For films, I kicked things off with Bad Boys II (Columbia/TriStar Home Entertainment) on DVD and chaptered ahead to the freeway chase scene and let ‘er rip. Bingo. From the roaring engine note of the Ferrari 575 to the crashing and crunching sound of the cars bouncing off the pavement, the sound was epic and involving. I’ve spent my share of time in mixing studios and the sound of the IWCB-52s with movies is up there with the best of them. The adrenaline-fueled ride the IWCB-52s can dish out is intoxicating. The sounds of shattering glass were enveloping, explosive and extremely nimble across all five speakers, creating a seamless 360-degree circle of carnage. The midrange, especially dialogue, held firm amidst the action unfolding on screen. The lower midrange was quite nimble and hugely dynamic, which helped solidify the sense of speed from the sub, especially in regards to the bob and weave driving of the large semi-truck. Dynamically, the IWCB-52s are juggernauts; they don’t take a whole lot of power to do their thing, but they can and will use it judiciously if need be to rock you to your core. The surround sound performance was seamless, allowing me to forget about the speakers themselves and focus not only on their sound, but also ultimately on the film itself, which is the idea.

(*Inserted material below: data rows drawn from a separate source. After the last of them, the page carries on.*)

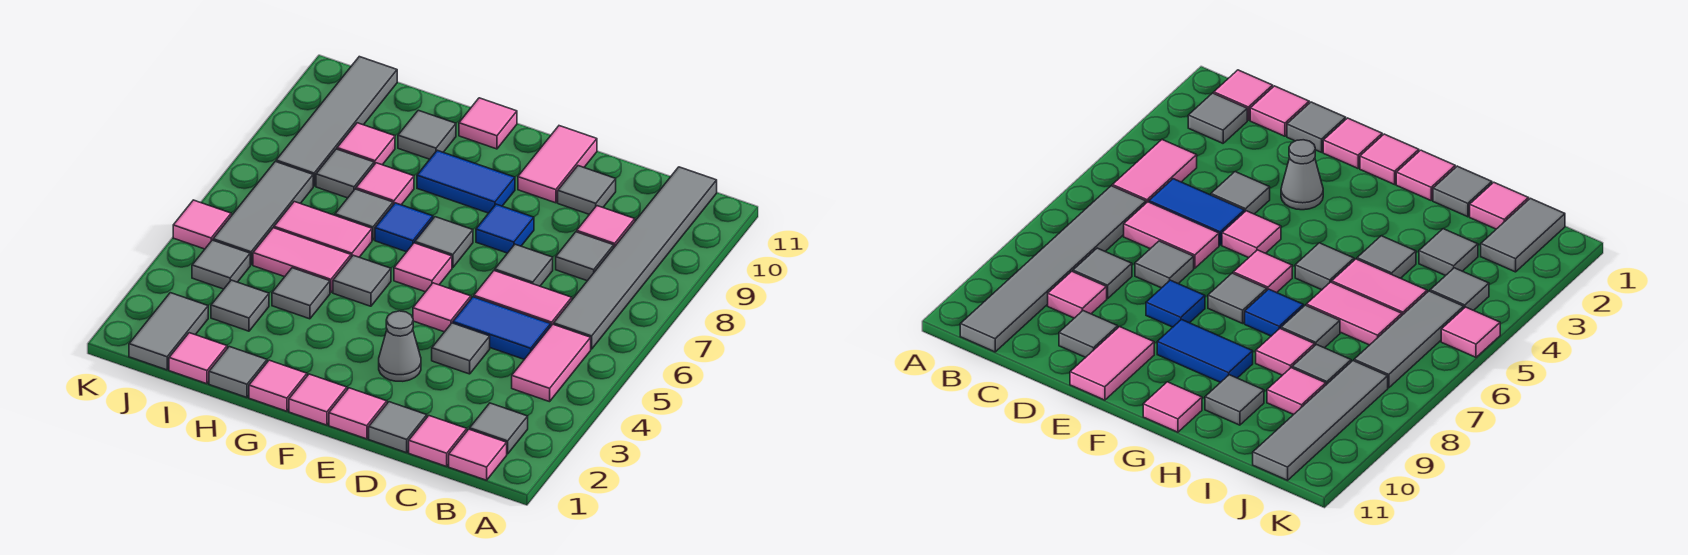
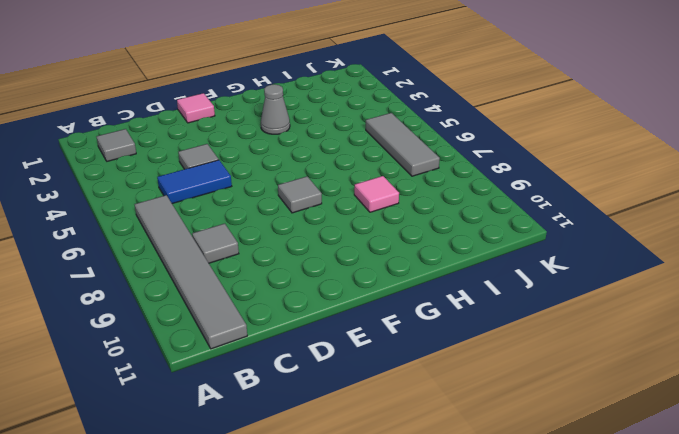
grey cone G3 level 1 -> grey cone E3 level 1
none -> pink tile B1 level 1
none -> pink tile B4:B5 level 1
none -> pink tile C1 level 1
none -> pink tile C6:D6 level 1

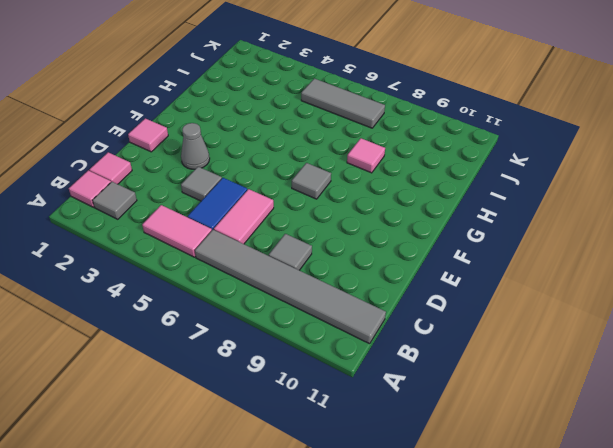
none -> pink tile C9 level 1
none -> grey tile D1 level 1
none -> grey tile D7 level 1
none -> grey tile D10 level 1

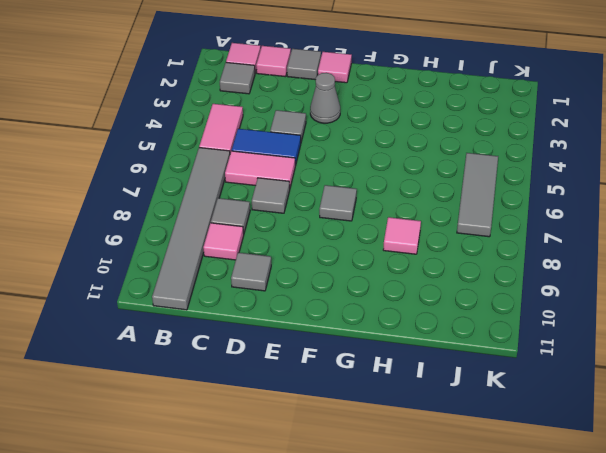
none -> pink tile E5 level 1
none -> blue tile E8 level 1
none -> pink tile E10:E11 level 1
none -> pink tile F1 level 1

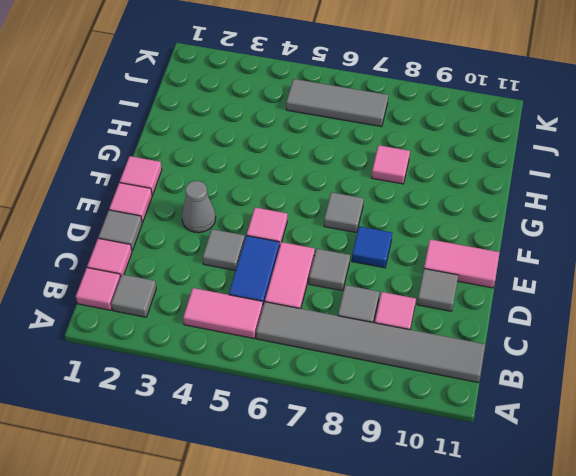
none -> pink tile F6 level 1
none -> blue tile F9:G9 level 1
none -> pink tile G1 level 1
none -> grey tile G5 level 1

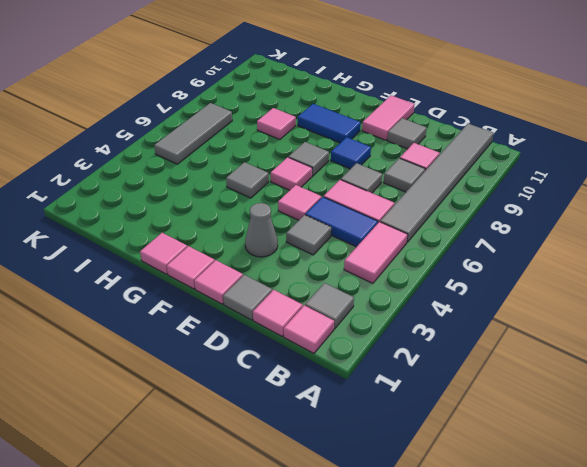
none -> blue tile G7 level 1
none -> pink tile G11 level 1
none -> grey tile H1 level 1
none -> grey tile H4 level 1

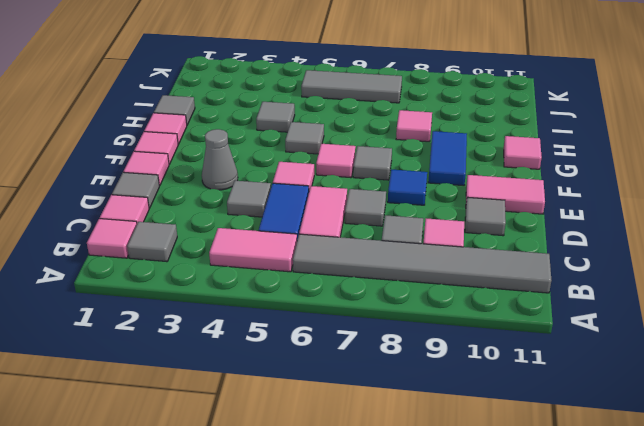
none -> blue tile G7 level 1
none -> pink tile H5:I5 level 1
none -> pink tile H6:I6 level 1
none -> grey tile H7 level 1

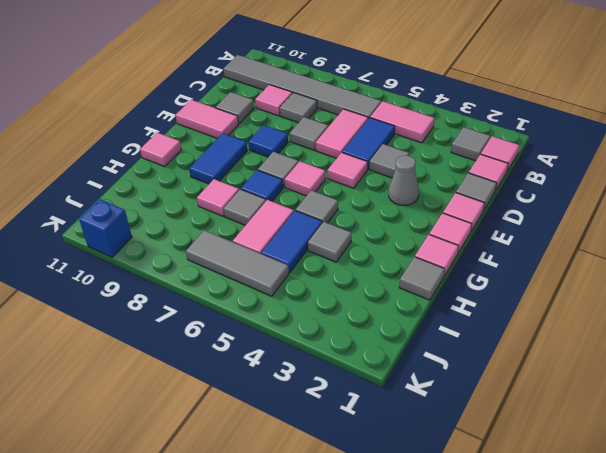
blue tile H5:I5 level 1 -> pink tile H5:I5 level 1
blue brick K10 level 1 -> none
none -> grey tile H10 level 1
none -> pink tile I1 level 1
none -> grey tile I3 level 1
none -> grey tile I8 level 1

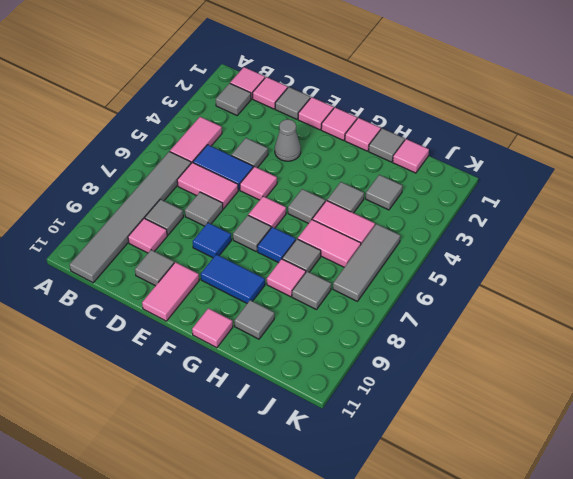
none -> pink tile I9 level 1
none -> grey tile J1:J2 level 1
none -> grey tile J4 level 1
none -> grey tile J8:J11 level 1

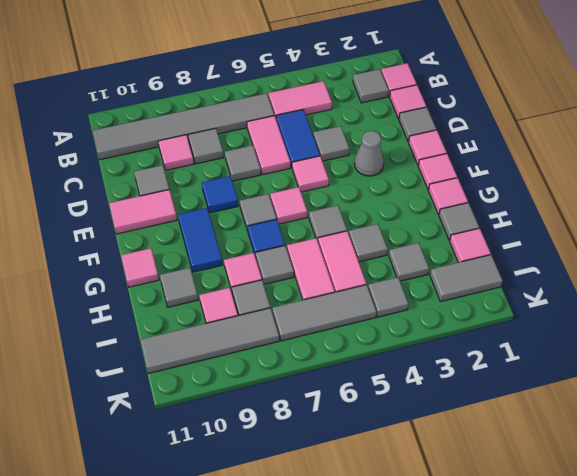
none -> pink tile K5 level 1

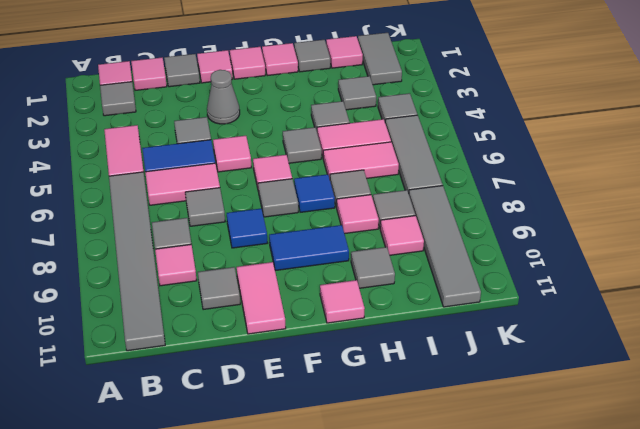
none -> pink tile K5 level 1

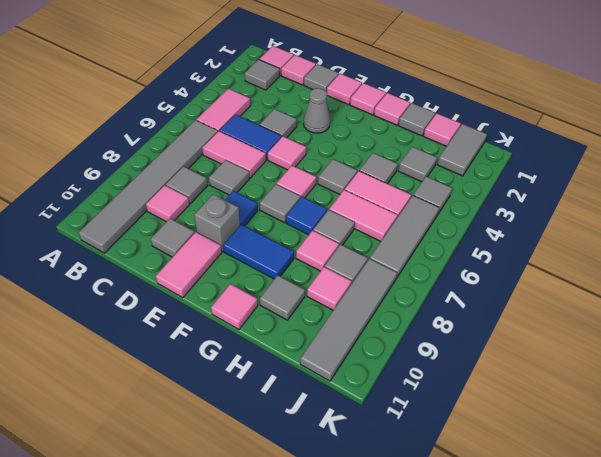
grey brick E9 level 1 -> none
none -> pink tile K5 level 1

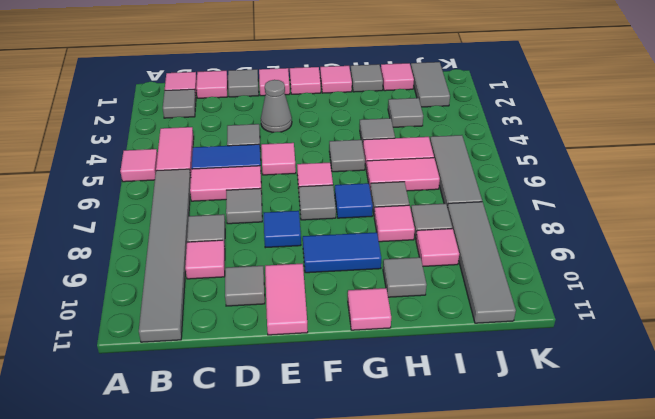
pink tile A5 level 1 -> pink tile K5 level 1
none -> grey tile J4 level 1

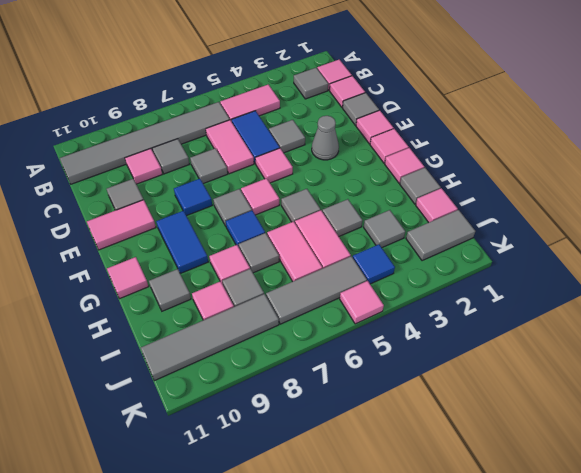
blue tile J4 level 1 -> grey tile J4 level 1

I ended my evaluation of the IWCB-52s with Signs (Touchstone Home Entertainment). Signs, despite being a huge blockbuster movie, is filled with subtlety. The quiet backdrop of the farm and rustling of the crops and leaves down to the gently clanging wind chime were rendered faithfully and without incident. The IWCB-52s did a remarkable job of conveying the sparseness of the landscape and even the characters themselves. It’s the film’s lack of crash and bang sound and the IWCB-52 complete restraint that made the important sounds, like the alien dialogue, all the more relevant, haunting and dynamic. James Newton Howard’s score was beautifully rendered through the IWCB-52s and remained rather subdued and in the background when necessary, despite the IWCB-52s’ tendency to be a bit forward. When the action finally picks up in the end, the IWCB-52s’ ability to go for broke was highly effective. The IWCB-52s really know how to grab at the pulse of a scene and pump blood through it, however fast or slow it’s needed. They really are exceptional speakers for movies, especially ones calling for suspense and action.